A diverse group of long-term care policy experts and stakeholders has issued a report proposing major changes in the way long-term care is financed and delivered in the United States. The Long-Term Care Financing Collaborative’s report proposes a new catastrophic long-term care insurance program as well as changes to Medicaid’s long-term care benefit.
The Collaborative spent three years studying long-term care in the U.S., and although its members represent a broad range of ideological views, they were able to agree on a number of key recommendations to pay for and improve long-term care services.

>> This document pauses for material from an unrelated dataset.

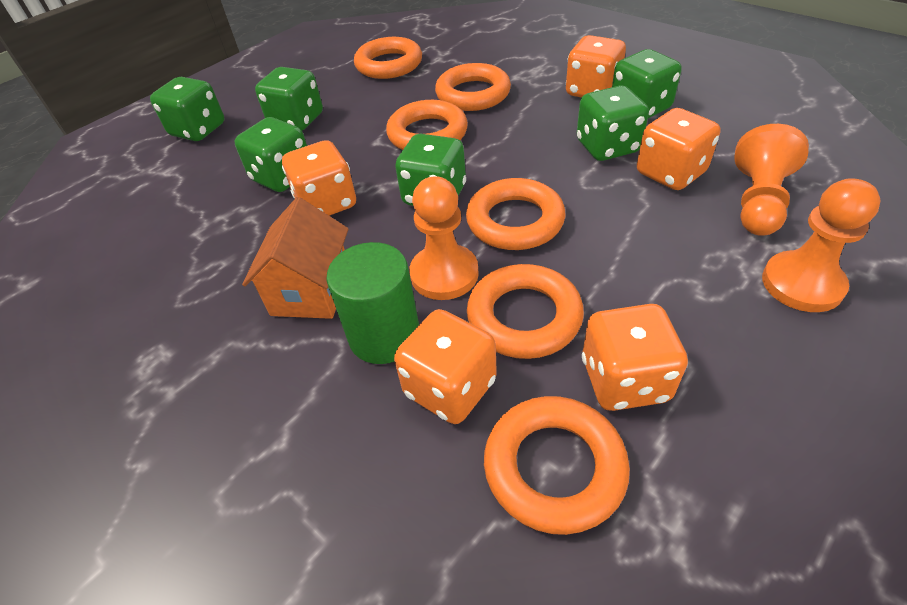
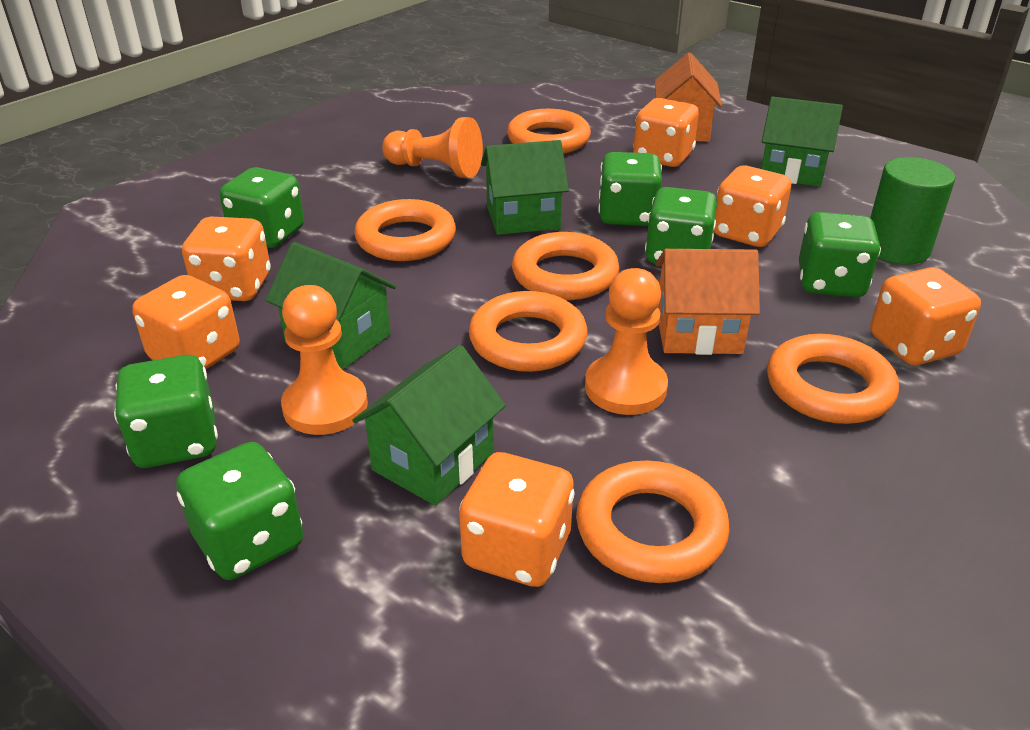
green house: 0 -> 4
orange dice: 5 -> 6
orange house: 1 -> 2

The Collaborative’s main recommendation is to establish a universal catastrophic insurance program aimed at providing financial support to those with high levels of long-term care needs over an extended period of time. The idea is for individuals with high levels of long-term care needs to pay for their own care for one or two years and then receive a lifetime daily benefit. Individuals with lower lifetime incomes would be eligible to receive the catastrophic benefits sooner than individuals with higher incomes.
The Collaborative also recommends changing Medicaid law to provide the same services to institutional and non-institutional recipients. The goal would be to make Medicaid more flexible and responsive to the needs of individuals.
Other recommendations include encouraging private sector initiatives to revitalize long-term care insurance to lower costs and increase enrollment for non-catastrophic risks, and increasing retirement savings and improving education on long-term care costs.